In class, my professor went through the following construction: Let $\Omega$ be a bounded domain and define $X$ to be $H_0^1(\Omega)$ or $H^1(\Omega)$. We also define $A: X \to X^\prime$ (where $X^\prime$ denotes the dual space of $X$) by the duality pairing $$ \langle Af, g\rangle = \int_\Omega \nabla f \cdot \nabla g $$ We will also view $L^2(\Omega)$ as a subspace of $X^\prime$. Now, there exists $t_0$ such that for all $t>t_0$, $$ (\cdot, \cdot) : X\times X \to \mathbb{R}, \quad (f, g) = \langle Af, g \rangle + t\langle f, g\rangle_{L^2(\Omega)} $$ defines an inner product on $X$. For each such $t$, it follows from the Riesz representation theorem that $A+t\mathrm{I} : X\to X^\prime$ is invertible.
I am very confused as to how the Reisz representation theorem applies here and how one can deduce this. Any input is appreciated.

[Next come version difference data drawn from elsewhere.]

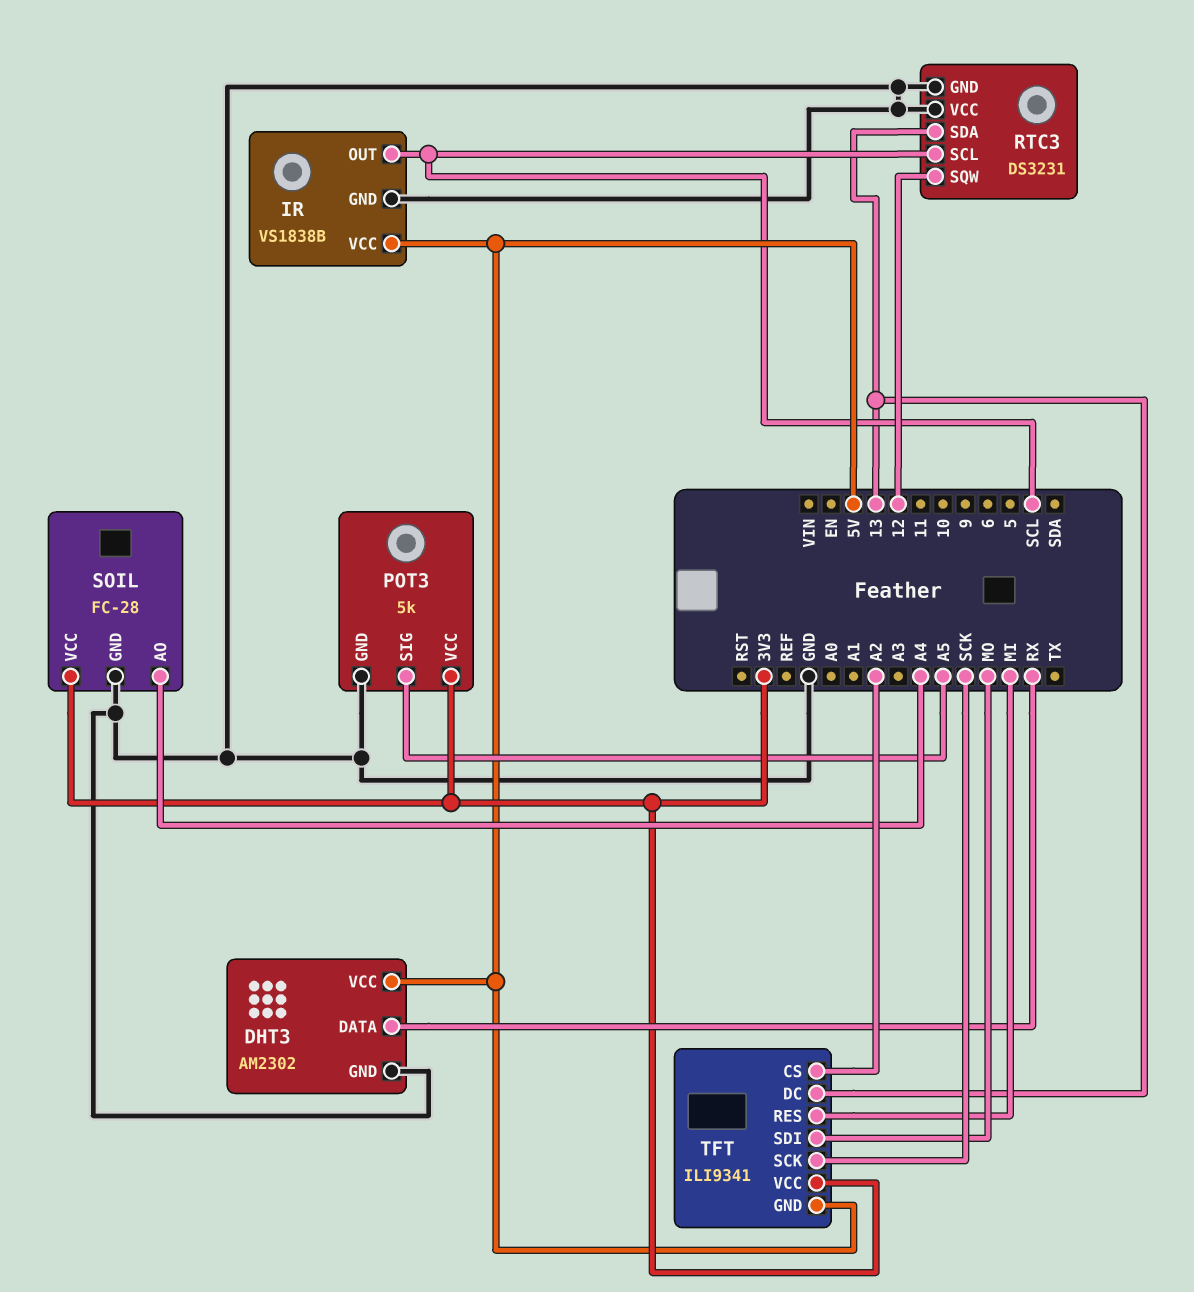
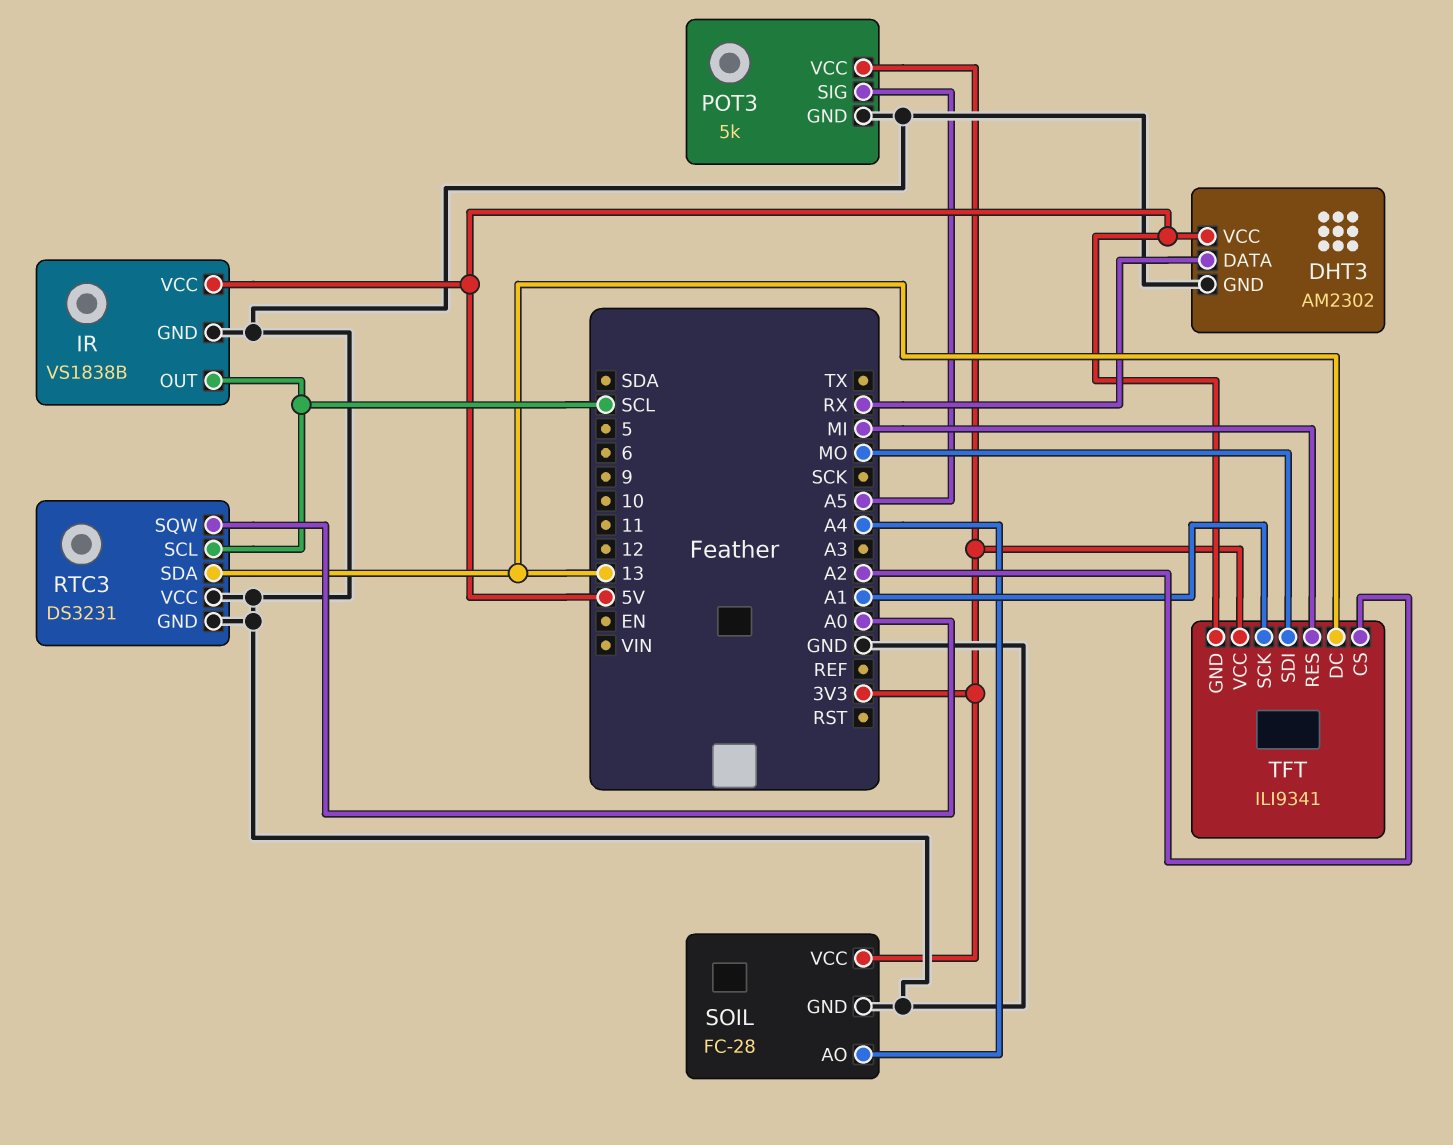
RTC3 pin SQW: 12 -> A0
TFT pin SCK: SCK -> A1

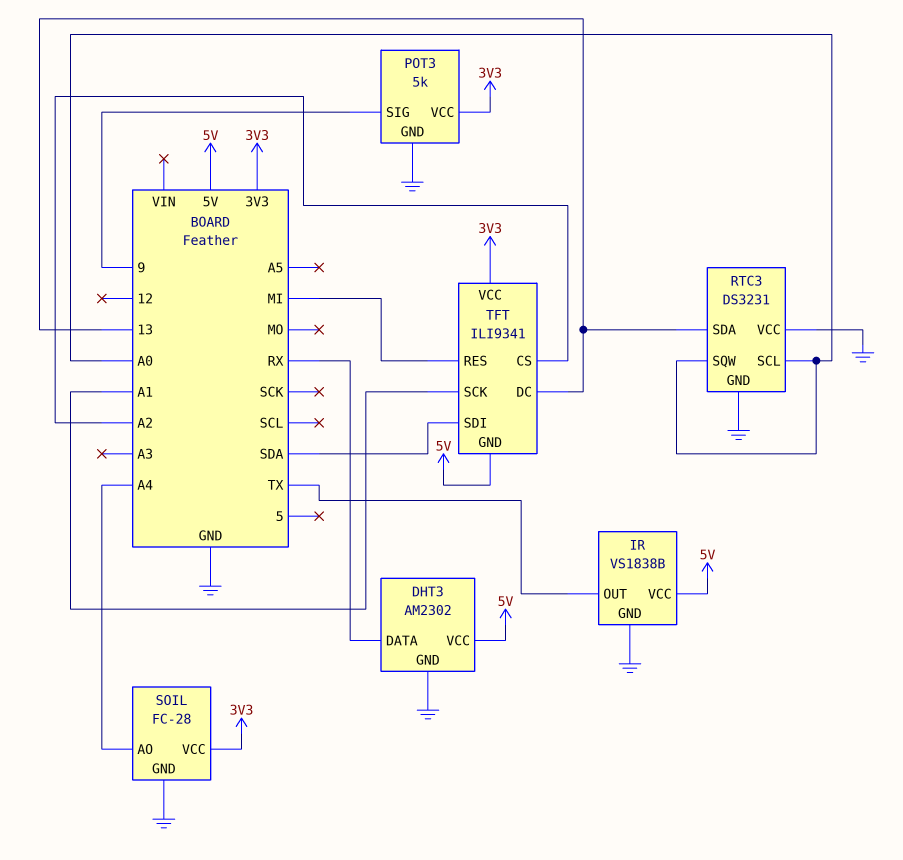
IR pin OUT: SCL -> TX
POT3 pin SIG: A5 -> 9
RTC3 pin SCL: SCL -> A0
TFT pin SDI: MO -> SDA

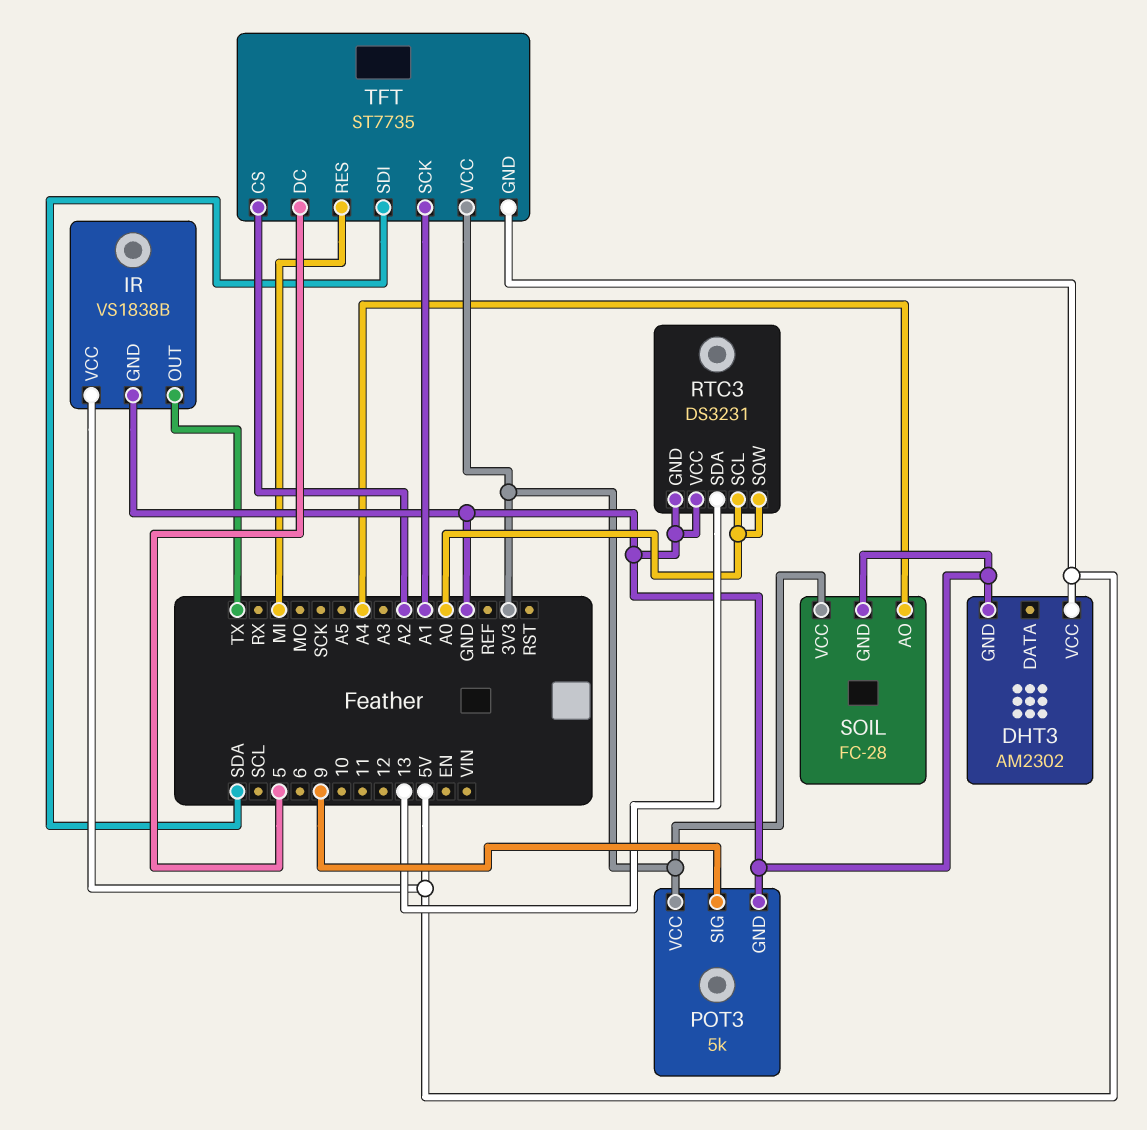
DHT3 pin DATA: RX -> none
TFT: ILI9341 -> ST7735
TFT pin DC: 13 -> 5

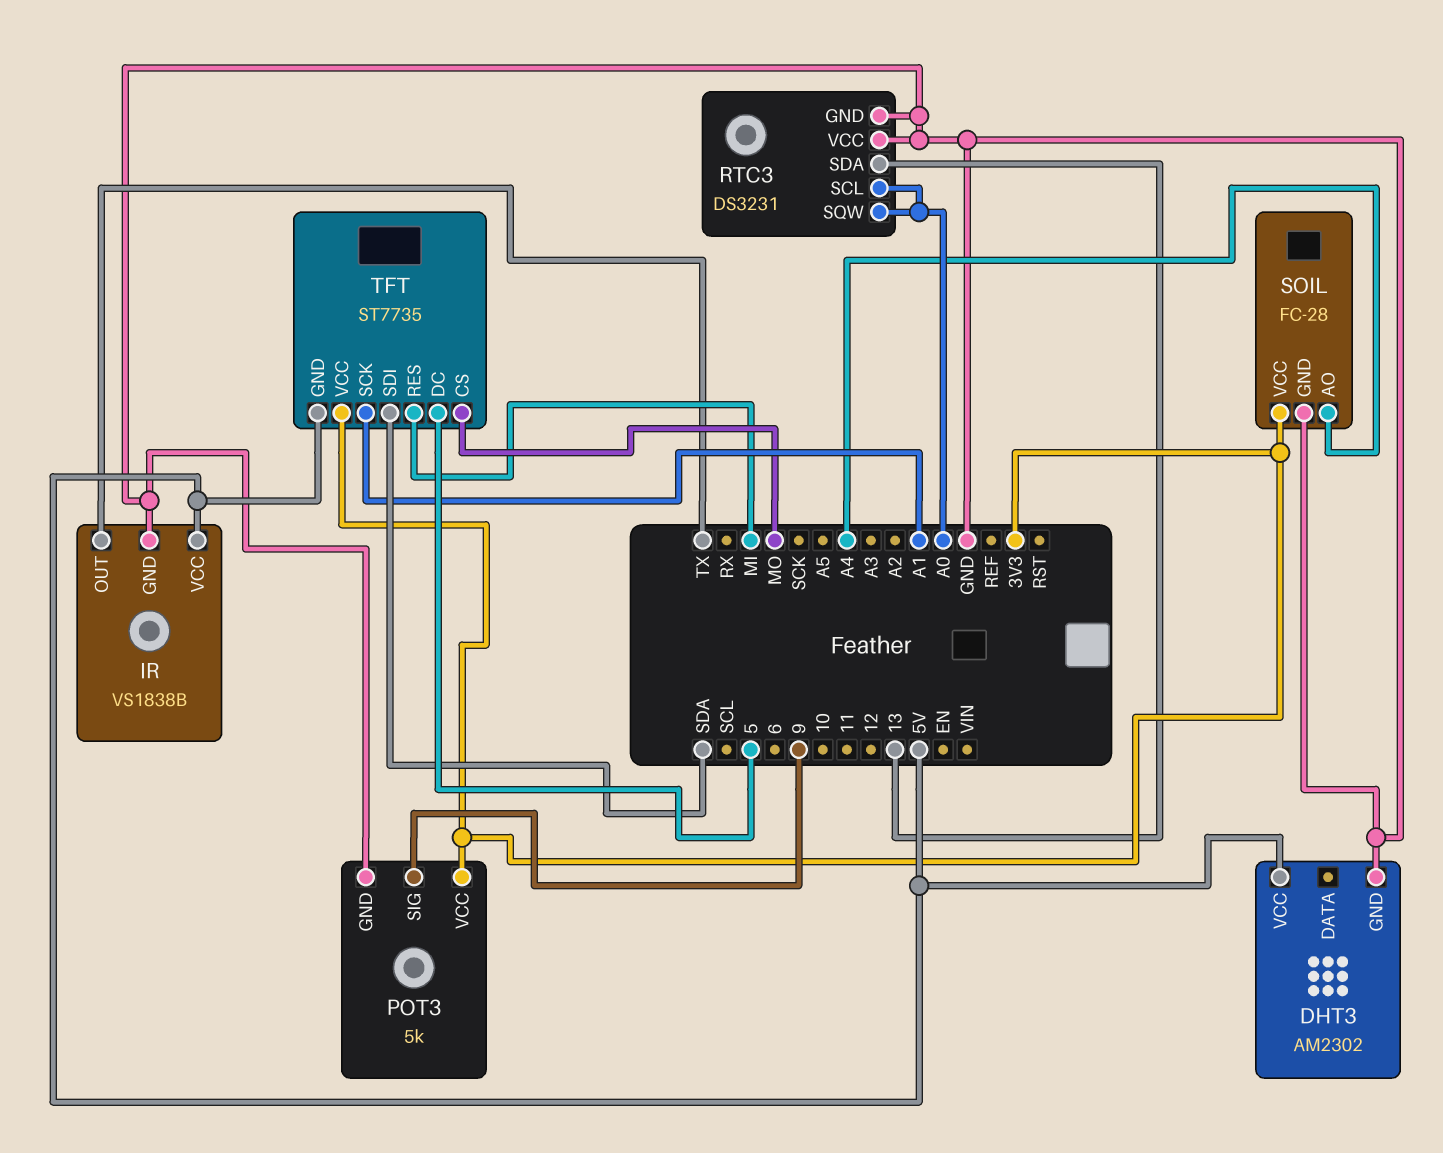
TFT pin CS: A2 -> MO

For simplicity take $t = 1$. To prove that $A+I$ is invertible you must show it is one-to-one.
The inner product on $H_0^1(\Omega)$ is given by $(f,g) = \displaystyle \int_\Omega \nabla f \cdot \nabla g \, dx$.
The operator $A+I : H_0^1(\Omega) \to H_0^1(\Omega)'$ is defined by $$\langle (A + I)f,g \rangle = \int_\Omega \nabla f \cdot \nabla g + fg \, dx.$$ The Poincare inequality gives you $$\int_\Omega f^2 \, dx \le C \int_\Omega |\nabla f|^2 \, dx$$ for all $f \in H_0^1(\Omega)$. Consequently for fixed $f$ the functional $Lg = \langle (A+I)f,g \rangle$ defines a bounded linear functional on $H_0^1(\Omega)$. The Riesz representation theorem provides you with a unique function $h \in H_0^1(\Omega)$ satisfying $$Lg = (h,g)$$ for all $g \in H_0^1(\Omega)$. Thus you can regard $A+I$ as a well-defined operator from $H_0^1(\Omega)$ to itself, with $$(A+I)f = h.$$
I think that $A+I$ is clearly linear. To prove that $A+I$ is one-to-one it suffices to show it has a trivial kernel. But if $(A+I)f = 0$ then $\langle (A+I)f,g \rangle = 0$ for all $g$. In the particular case of $f=g$ you obtain $\displaystyle \int_\Omega |\nabla f|^2 + f^2 \, dx = 0$, giving you $f=0$.